As an example, she said, soft-spoken, collaborative men may be overlooked for leadership positions because they don’t conform to a gender stereotype, even though they might make highly effective leaders. Similarly, forthright, competitive women are often caught in a gender-stereotype double bind, she said. “If they don’t act assertively, they may be seen as unable to successfully compete with male colleagues. But if they do act assertively, they may be seen as too ‘bitchy’ meaning unfeminine to work with.”
Not only women lose when these stereotypes are maintained, but businesses lose, too, by failing to capitalize on their employees capabilities, she said.
“Both women and men have the ability to be accommodating, collaborative, or authoritarian. For example, think about the contradictory stereotype of a woman being simultaneously a submissive secretary and a domineering mother. We need to remember that the communication differences we attribute to being male or female have more to do with differing relations of power ‘and related socialization’ than with innate communication abilities. Businesses that accommodate and encourage multiple communication styles in male and female employees have the greatest potential for successfully meeting complex communication needs.”
Sondra Thiederman, Ph.D., is president of Cross-Cultural Communications, a San Diego-based training firm. She is one of the nation’s leading experts on workplace diversity, cross-cultural business and bias reduction.
Generally speaking, women tend to put more emphasis on building relationships in the workplace than men do, she says. The ramification of that is that women will communicate in a more relationship-building style. They will communicate requests in a softer fashion. An order will sound more like a request than an order.
“Now women who say, ‘The relationship-oriented approach isn’t going to get me where I want to go. It will be perceived as weakness. I’m going to act more like a man.” What happens when they get to a leadership position within the organization, their colleagues, both men and women, will say they’re ‘harsh.’ Whereas a man can do the same thing and be seen as authoritative.”
Another difference: men tend to work at one thing at a time and women tend to multi-task, according to Thiederman. “I can see this big time in my marriage. I can sit here and take notes, watch TV and carry on a conversation, but when I ask my husband a question, he has to stop whatever he’s doing and focus on me.”
In the workplace, people with these opposing styles tend to judge one another too harshly.
“I may look at the focused person and think they’re unimaginative or even a little stupid. They look at me and think I’m scattered and disorganized.”
With all gender differences in the workplace, the best advice is to alter your behavior as the situation dictates, she said. And be willing to accept other approaches from other people.

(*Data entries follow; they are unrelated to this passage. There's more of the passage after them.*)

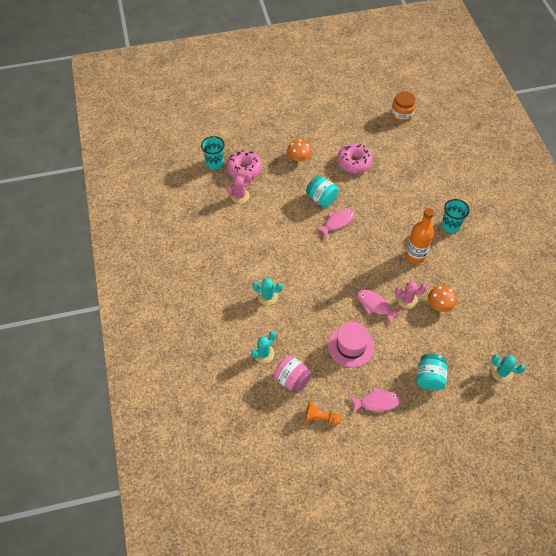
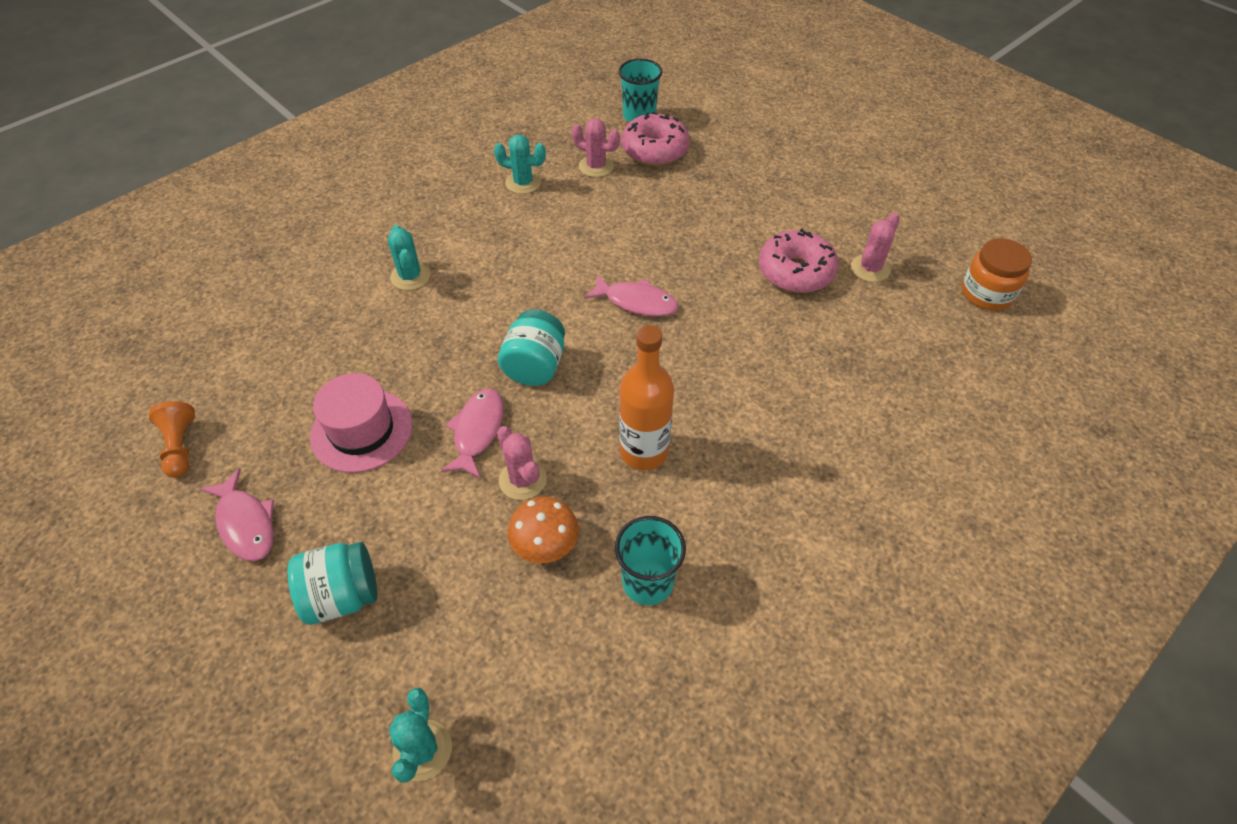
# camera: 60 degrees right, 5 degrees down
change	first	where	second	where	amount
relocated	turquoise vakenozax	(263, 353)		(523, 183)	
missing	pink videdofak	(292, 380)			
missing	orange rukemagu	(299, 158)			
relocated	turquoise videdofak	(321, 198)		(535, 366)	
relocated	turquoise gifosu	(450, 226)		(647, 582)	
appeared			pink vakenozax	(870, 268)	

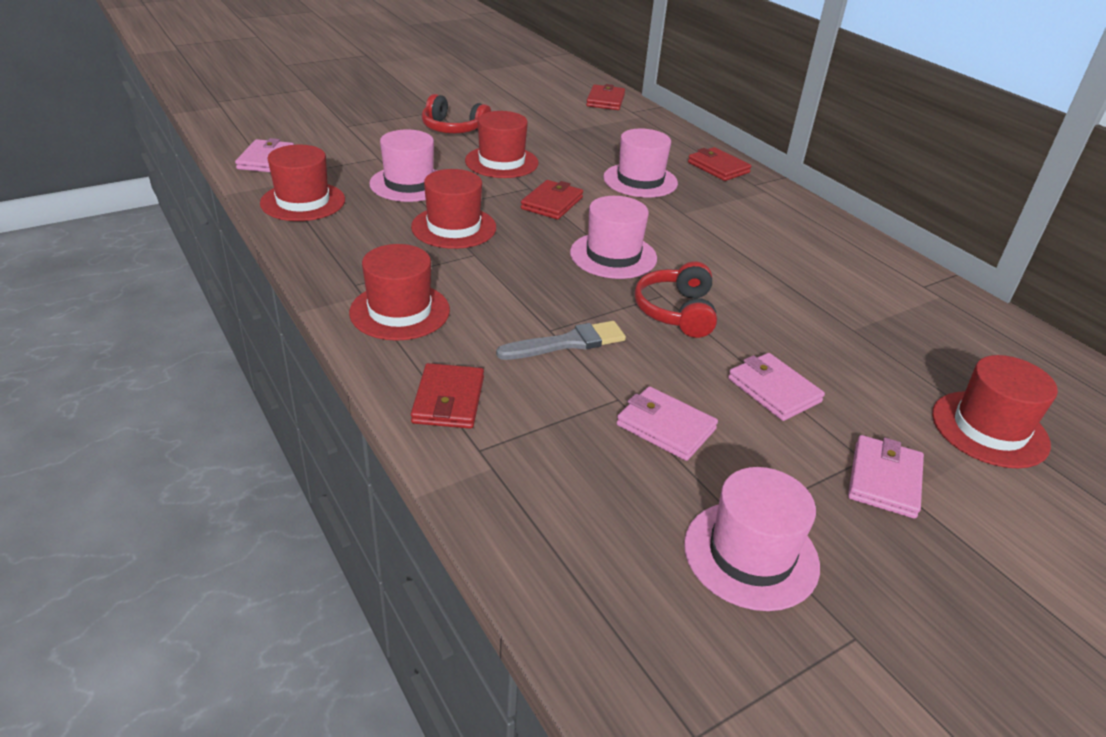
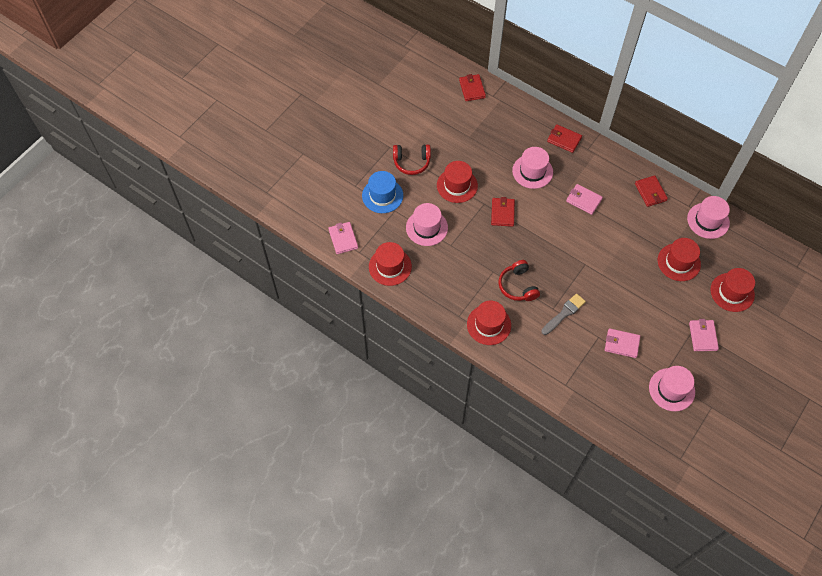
# camera: 20 degrees left, 25 degrees up
change	first	where	second	where	amount
relocated	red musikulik	(454, 227)		(679, 262)	
relocated	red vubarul	(448, 400)		(650, 192)	
relocated	pink musikulik	(613, 255)		(708, 220)	
relocated	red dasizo	(676, 312)		(518, 286)	
relocated	pink vubarul	(774, 390)		(583, 200)	
appeared			blue musikulik	(382, 195)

“What matters in the workplace is the job being done to a quality level and in a timely fashion. Past that, we shouldn’t care how people do their jobs. Be flexible. Sometimes one approach may work. Another time, another approach works. Be ‘softer’ when you know that being that way is going to be more effective at building a relationship and gaining credibility. Conversely, sometimes being authoritarian is called for. You’re not putting on an act. You’re just acting within a continuum.”